There are a lot more things that happen that literally make me laugh and/or cry, but I think you all get the picture of how frustrating it can be to work at the movie theater. The thing that keeps me coming back to work every weekend, though, would have to be the people I work with. Even though they are all a little different, from Doctor Who fanatics, to Dungeons and Dragons players, and people who get mad at you if you don't know all the different episodes of Star Wars (had to find that one out the hard way!), I love them all to death and they make coming to work worthwhile. So a big thank you to all of you lovely people.
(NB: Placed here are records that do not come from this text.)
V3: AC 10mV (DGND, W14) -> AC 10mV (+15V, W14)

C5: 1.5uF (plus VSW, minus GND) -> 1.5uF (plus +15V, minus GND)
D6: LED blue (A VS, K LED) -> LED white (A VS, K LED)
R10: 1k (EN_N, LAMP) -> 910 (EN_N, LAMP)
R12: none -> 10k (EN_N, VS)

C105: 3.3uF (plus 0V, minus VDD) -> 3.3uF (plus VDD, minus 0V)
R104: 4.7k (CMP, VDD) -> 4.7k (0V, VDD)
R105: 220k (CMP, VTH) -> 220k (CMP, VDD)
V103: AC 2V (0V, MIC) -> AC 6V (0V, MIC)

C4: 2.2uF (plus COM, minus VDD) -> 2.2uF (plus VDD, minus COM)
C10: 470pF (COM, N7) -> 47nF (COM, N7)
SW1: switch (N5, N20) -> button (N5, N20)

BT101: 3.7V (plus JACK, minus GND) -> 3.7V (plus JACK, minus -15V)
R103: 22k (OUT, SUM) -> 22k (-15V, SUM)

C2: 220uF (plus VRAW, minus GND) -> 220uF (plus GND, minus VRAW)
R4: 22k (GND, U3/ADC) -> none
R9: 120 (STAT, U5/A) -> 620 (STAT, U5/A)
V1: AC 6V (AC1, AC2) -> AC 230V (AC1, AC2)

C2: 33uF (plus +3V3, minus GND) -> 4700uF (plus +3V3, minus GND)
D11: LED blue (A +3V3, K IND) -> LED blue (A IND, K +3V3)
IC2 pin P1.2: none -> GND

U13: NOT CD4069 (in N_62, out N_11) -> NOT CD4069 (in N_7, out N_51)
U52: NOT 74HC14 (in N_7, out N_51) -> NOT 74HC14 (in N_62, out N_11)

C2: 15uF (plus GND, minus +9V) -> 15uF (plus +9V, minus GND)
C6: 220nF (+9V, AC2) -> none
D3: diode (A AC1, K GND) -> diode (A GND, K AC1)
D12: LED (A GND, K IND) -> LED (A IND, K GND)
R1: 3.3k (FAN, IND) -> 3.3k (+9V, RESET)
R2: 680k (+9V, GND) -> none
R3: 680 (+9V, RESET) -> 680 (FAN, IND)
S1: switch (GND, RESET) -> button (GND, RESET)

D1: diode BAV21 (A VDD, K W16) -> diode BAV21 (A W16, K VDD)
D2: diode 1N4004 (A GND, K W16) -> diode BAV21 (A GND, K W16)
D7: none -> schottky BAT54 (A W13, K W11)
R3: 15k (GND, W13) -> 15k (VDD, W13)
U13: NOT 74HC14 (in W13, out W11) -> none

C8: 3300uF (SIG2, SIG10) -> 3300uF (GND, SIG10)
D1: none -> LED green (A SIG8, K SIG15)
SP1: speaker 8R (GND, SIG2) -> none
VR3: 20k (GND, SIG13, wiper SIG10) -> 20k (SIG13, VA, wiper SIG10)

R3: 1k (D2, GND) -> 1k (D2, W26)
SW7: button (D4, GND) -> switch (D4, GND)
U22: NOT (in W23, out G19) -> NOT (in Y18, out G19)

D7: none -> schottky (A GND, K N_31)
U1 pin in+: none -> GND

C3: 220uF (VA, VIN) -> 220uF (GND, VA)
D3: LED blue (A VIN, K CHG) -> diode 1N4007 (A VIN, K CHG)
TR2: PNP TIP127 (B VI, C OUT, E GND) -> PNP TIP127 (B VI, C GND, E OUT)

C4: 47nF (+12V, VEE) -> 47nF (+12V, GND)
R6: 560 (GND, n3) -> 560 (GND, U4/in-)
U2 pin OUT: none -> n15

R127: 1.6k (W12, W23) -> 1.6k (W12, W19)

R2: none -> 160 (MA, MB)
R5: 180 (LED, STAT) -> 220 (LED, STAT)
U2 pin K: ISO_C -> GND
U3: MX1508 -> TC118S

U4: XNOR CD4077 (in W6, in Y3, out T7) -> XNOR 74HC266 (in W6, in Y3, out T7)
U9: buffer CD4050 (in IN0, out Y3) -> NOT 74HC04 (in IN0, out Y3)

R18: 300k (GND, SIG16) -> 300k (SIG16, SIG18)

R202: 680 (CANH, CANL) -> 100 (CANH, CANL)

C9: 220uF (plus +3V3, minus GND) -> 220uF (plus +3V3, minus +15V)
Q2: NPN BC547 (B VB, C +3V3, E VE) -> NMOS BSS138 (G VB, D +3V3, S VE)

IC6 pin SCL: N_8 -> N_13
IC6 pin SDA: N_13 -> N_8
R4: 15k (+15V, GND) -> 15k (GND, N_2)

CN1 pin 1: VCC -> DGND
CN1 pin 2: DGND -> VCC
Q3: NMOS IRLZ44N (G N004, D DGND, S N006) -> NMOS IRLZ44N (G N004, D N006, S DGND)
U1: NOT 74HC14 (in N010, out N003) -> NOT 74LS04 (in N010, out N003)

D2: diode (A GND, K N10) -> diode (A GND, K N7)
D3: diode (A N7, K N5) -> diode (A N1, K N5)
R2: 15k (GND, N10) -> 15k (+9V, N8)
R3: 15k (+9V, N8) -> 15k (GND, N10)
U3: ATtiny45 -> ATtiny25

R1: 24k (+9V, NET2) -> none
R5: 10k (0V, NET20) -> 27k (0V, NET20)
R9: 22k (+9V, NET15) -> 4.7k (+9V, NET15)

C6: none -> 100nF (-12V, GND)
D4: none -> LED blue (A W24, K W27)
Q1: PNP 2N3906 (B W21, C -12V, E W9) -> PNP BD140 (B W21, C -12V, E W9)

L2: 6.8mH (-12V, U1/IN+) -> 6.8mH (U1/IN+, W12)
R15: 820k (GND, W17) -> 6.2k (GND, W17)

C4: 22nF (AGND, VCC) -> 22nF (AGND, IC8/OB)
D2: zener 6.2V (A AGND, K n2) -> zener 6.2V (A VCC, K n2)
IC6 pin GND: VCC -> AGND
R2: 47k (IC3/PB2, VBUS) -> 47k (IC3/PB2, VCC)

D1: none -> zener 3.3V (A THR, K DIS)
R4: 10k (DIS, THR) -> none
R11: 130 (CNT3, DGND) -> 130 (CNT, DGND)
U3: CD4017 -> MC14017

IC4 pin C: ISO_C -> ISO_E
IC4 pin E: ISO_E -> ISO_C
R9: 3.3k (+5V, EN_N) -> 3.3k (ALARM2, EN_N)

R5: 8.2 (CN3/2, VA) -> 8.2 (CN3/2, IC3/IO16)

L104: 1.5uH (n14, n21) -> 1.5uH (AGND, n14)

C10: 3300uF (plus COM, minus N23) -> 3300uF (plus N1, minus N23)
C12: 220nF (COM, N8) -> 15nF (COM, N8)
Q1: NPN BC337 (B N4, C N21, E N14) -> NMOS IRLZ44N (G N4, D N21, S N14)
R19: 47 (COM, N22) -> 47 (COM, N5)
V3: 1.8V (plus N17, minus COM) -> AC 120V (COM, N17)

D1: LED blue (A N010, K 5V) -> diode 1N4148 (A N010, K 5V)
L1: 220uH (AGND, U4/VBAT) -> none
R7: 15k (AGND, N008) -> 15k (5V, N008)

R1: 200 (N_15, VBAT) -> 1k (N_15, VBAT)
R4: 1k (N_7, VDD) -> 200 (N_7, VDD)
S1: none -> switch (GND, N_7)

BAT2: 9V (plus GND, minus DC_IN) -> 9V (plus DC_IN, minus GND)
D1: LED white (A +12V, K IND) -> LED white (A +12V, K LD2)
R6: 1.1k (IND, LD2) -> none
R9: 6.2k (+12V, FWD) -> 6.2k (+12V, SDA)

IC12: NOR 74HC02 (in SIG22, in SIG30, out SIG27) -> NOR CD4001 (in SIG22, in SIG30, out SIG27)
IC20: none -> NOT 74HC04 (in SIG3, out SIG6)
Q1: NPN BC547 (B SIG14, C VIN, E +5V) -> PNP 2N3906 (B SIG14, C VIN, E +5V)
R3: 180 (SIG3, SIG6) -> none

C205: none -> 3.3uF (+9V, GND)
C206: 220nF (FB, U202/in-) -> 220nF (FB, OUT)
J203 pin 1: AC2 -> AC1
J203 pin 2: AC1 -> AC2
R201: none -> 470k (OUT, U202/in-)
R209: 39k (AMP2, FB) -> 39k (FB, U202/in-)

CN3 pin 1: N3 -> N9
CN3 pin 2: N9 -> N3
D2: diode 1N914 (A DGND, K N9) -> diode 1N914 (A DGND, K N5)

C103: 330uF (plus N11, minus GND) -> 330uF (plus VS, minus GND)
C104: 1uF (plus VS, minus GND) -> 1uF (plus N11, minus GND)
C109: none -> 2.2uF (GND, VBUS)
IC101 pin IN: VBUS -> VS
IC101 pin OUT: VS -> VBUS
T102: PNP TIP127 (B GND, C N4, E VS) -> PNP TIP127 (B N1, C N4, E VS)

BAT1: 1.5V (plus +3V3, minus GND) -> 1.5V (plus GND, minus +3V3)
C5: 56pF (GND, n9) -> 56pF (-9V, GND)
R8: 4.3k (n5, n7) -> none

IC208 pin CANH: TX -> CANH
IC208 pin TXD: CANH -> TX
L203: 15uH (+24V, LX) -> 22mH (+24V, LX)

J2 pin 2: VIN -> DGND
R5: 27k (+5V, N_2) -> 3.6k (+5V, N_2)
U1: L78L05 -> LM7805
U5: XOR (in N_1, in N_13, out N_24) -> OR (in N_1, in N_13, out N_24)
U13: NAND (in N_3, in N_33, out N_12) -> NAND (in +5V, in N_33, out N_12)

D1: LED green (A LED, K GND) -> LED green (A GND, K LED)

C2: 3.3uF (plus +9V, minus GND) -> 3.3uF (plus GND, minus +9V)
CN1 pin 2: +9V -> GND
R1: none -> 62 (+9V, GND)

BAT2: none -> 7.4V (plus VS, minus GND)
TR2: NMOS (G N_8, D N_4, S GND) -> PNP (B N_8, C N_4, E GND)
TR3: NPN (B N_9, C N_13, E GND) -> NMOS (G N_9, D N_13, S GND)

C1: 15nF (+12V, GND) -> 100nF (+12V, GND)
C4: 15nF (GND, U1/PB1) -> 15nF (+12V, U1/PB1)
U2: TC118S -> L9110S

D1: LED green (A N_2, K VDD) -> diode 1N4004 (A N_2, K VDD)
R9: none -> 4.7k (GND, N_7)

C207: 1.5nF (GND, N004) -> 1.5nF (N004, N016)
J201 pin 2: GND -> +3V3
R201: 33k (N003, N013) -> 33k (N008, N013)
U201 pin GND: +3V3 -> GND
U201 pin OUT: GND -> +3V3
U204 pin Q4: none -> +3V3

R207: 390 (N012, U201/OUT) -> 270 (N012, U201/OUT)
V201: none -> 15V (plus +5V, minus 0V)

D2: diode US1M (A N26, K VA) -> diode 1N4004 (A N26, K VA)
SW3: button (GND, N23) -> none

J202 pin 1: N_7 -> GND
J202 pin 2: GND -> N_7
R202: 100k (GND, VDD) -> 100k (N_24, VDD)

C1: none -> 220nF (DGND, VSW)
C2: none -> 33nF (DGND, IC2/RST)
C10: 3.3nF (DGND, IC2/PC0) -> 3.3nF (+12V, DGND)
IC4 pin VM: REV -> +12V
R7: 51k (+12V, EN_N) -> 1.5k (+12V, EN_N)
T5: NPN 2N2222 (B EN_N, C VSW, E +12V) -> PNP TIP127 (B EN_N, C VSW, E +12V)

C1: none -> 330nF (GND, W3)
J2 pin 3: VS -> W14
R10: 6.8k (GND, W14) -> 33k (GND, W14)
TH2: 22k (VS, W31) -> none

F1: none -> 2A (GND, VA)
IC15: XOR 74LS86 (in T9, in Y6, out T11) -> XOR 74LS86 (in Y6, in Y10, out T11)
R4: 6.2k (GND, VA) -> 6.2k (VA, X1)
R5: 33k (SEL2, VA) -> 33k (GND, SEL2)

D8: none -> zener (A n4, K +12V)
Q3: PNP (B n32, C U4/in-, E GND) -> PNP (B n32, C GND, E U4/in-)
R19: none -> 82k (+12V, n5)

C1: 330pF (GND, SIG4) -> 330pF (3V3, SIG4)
Thank you for putting up with my crazy mood swings (my over-joyed happiness to depressing/sad moments), for giving me purple stuffed animals (JT!), for letting me take “Fresh-Air breaks” on your smoke breaks, for always (for the most part) being happy to see me, for never letting me forget how awesome you think I am (thanks, Abby-bear!), for doing Batman impersonations whenever I ask you to (Adam!), for offering a cynical view whenever I show over-bearing optimism (Kaput!) and for just flat out being awesome and the reason I want to come to work everyday. I would honestly quit if you guys weren't there to keep me smiling. That, or I would be sobbing heavily in the corner every day or shooting people left and right because of their utter lack of common sense. It seems like in our generation, common sense isn't all that common. Seems a downright shame......shame. Seems an awful waste. Such a nice, plump frame.
K.G. Sunshine
P.S. If you didn't get the title reference, “50/50” and “In Time” are two big movies out right now. Both are absolutely fantastic. The movie 50/50 really makes you appreciate the small things in life and forces you to realize how short life actually is. You will choke up and/or sob heavily. “In Time” is also absolutely fantastic! Such an original plot compared to the movies Hollywood makes nowadays. An interesting concept tied together with Justin Tiberlake's surprisingly superb acting ability creates a suspenseful action movie that is definitely a must-see! And the last line of the blog refers to the song from “Sweeney Todd: the Demon Barber of Flint Street” called “A Little Priest”. Definitely watch that movie if you haven't already. Probably one of my favorite musicals, next to Little Shop of Horrors.